When in 2002 R.P Enterprises organised a show called Masters and Mentors in Mumbai, Sanjay collected his sold works from Mumbai, Vadodara, Kolkata and Delhi. He finally managed to procure 10 out of the 11 works and exhibited them at Jahangir Art Gallery in Mumbai. The same collection, My Tribute to Masters has travelled to Delhi's Maurya Sheraton hotel for only two days (this Friday and Saturday) after which the works would return to their owners.

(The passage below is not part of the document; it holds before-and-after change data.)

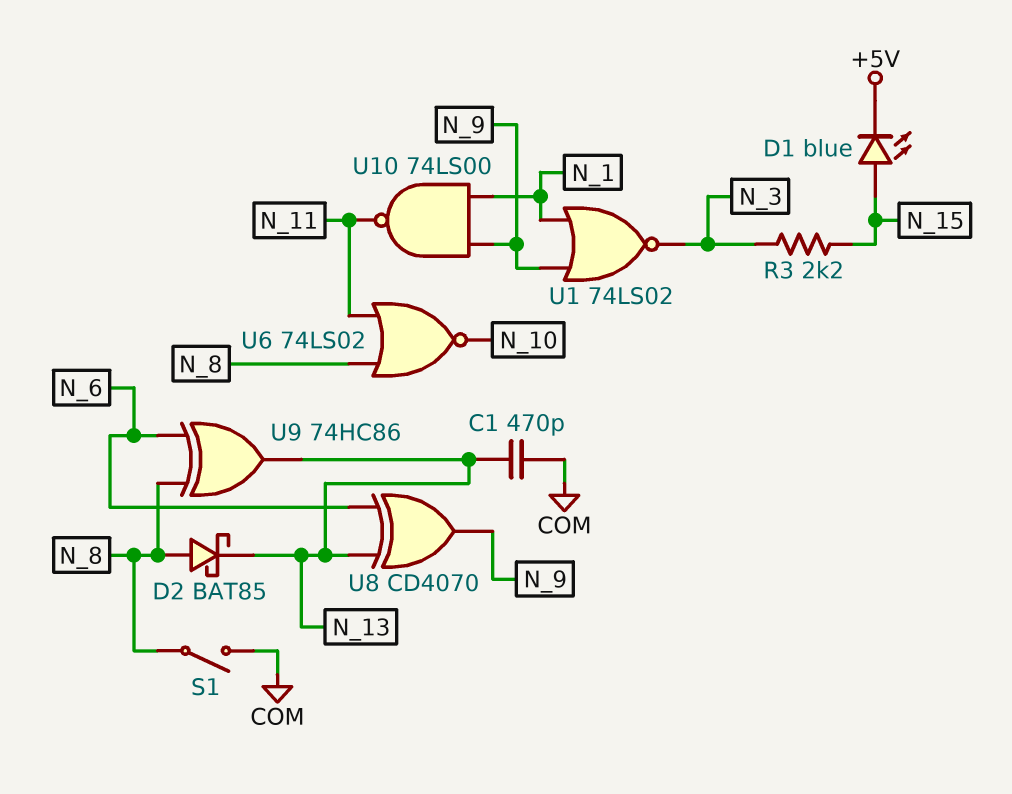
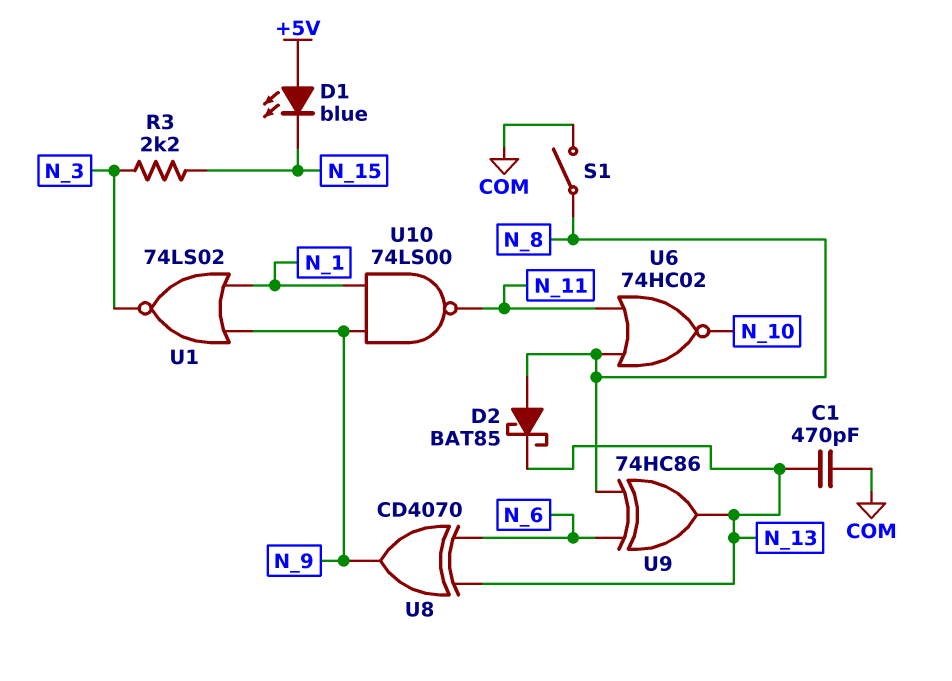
D1: LED blue (A N_15, K +5V) -> LED blue (A +5V, K N_15)
U6: NOR 74LS02 (in N_8, in N_11, out N_10) -> NOR 74HC02 (in N_8, in N_11, out N_10)

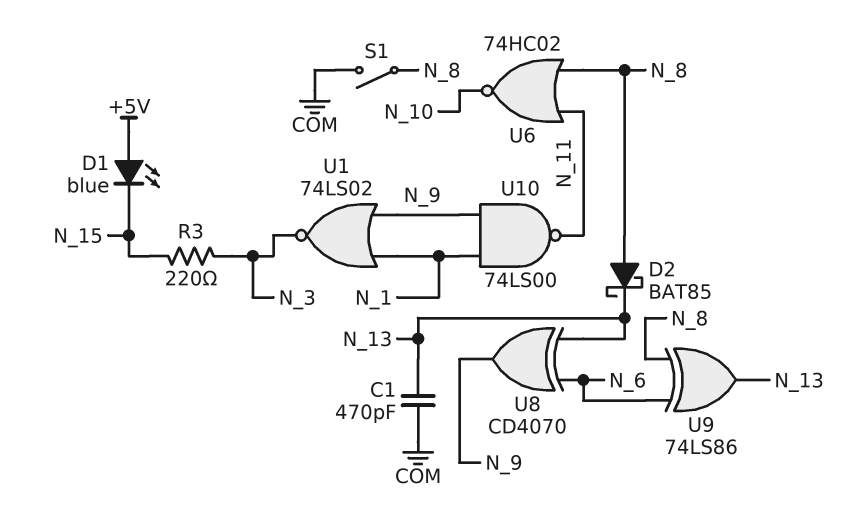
R3: 2.2k (N_3, N_15) -> 220 (N_3, N_15)
U9: XOR 74HC86 (in N_6, in N_8, out N_13) -> XOR 74LS86 (in N_6, in N_8, out N_13)

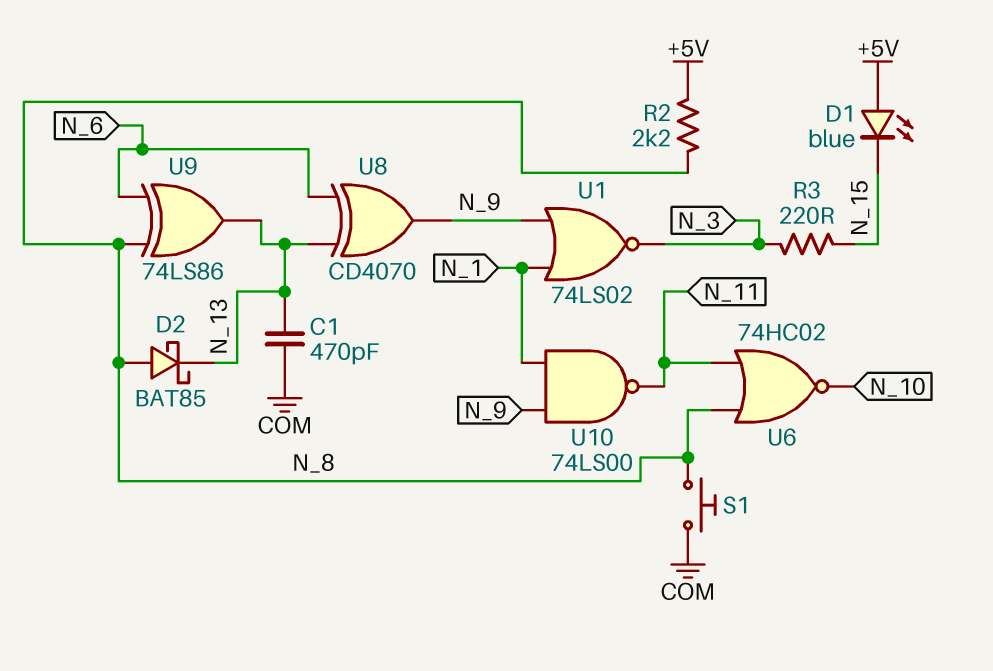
R2: none -> 2.2k (+5V, N_8)
S1: switch (COM, N_8) -> button (COM, N_8)

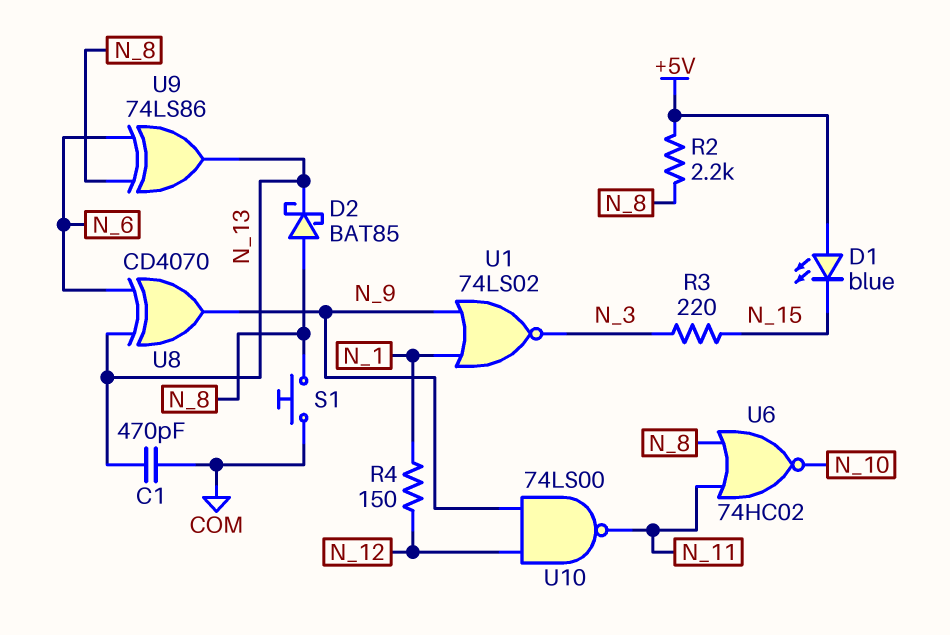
R4: none -> 150 (N_1, N_12)
U10: NAND 74LS00 (in N_1, in N_9, out N_11) -> NAND 74LS00 (in N_9, in N_12, out N_11)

Says an overwhelmed Sanjay, "The owner of the oldest gallery Chelmsford in Mumbai told me that Mumbai never saw such a strong show at Jahangir in its history."

Combining masters

Sanjay has divided his works into three categories: these masters' persona, elements and technique they used, and the expression on their faces. "Dali had a strange habit of collecting strange things as fish skeleton, screw, etc. These articles, especially nuts and bolts, always fly in the sky in his works. I have kept it like that in my works too. Dali once lifted his moustache and with the help of glue made it reach his eyeball. I have used this image from the cover of a book. I have divided my canvas diagonally for the first time and used a lot of black-brown hues. Since Dali's canvases used to be very light and Rembrandt's dark, I kept the upper part for Dali and the lower for Rembrandt," says Sanjay.

Initially the painter was hesitant to bring his own elements into these works. "But as I grew confident of their style of work, I blended some of my style into them too," says a visibly happy painter.